National Guard and Reserve Equipment: This section authorizes $600 million ($150 million less than last year) for NGREA, in stark contrast to the currently proposed Senate appropriations bill which includes $1.5 billion and its House counterpart with only $500 million for this account. That number, broken down, stands to provide $135 million to the Army Reserve; $70 million each to the Air Force and Navy Reserve; $50 million to the Marine Corps Reserve; $1 billion to the Army National Guard and $175 million to the Air National Guard. These figures are over double last year’s numbers. We are currently waiting to see the conference report on the appropriations bill, but it is unfavorable to see a reduced authorization. Read ROA’s resolution regarding NGREA.
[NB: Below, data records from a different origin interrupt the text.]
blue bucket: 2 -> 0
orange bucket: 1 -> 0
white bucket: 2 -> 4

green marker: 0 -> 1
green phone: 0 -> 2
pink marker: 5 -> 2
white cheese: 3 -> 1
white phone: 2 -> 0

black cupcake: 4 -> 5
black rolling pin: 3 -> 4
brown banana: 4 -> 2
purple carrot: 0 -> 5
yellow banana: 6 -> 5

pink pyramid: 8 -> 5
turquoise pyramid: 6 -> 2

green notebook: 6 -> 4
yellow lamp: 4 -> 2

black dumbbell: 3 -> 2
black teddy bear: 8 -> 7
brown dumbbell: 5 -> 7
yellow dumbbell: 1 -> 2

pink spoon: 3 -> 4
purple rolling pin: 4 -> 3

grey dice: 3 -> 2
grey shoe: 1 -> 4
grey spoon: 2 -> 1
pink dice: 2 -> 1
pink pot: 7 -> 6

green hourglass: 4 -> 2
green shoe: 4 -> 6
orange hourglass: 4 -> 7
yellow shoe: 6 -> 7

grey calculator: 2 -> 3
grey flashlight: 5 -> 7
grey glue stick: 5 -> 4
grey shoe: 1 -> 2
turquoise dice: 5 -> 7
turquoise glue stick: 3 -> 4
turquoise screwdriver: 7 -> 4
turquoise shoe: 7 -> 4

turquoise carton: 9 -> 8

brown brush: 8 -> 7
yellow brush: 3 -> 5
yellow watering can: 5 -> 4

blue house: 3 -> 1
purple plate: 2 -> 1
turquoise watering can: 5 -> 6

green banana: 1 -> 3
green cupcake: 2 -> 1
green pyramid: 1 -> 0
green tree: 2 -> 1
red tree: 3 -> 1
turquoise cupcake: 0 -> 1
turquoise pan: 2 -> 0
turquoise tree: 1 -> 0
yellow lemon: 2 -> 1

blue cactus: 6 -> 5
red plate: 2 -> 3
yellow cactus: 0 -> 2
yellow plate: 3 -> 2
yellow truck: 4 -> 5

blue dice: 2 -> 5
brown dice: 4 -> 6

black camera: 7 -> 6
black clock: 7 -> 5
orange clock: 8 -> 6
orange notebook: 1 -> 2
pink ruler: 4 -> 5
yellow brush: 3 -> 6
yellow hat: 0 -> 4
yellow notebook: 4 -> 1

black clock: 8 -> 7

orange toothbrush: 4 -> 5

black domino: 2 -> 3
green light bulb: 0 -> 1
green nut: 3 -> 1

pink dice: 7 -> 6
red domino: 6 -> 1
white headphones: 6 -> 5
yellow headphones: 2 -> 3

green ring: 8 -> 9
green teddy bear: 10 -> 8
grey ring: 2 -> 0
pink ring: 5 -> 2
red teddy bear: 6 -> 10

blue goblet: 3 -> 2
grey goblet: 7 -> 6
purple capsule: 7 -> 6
Manpower: The authorization bill increased the Air Force Reserve by 2,100 billets to coincide with the significant increase in the active duty end strength. Additionally, the number of Air Reserve Technicians and AGR billets in both the Air Guard and Air Force Reserve increased considerably over other services in reaction to the active duty end strength change. Apparently the browbeating to increase the size of the Reserve concurrent with the Active Duty increase worked. Gen Stenner will add nearly 4,000 billets over the next three years if we stick to the current presidential budget plan.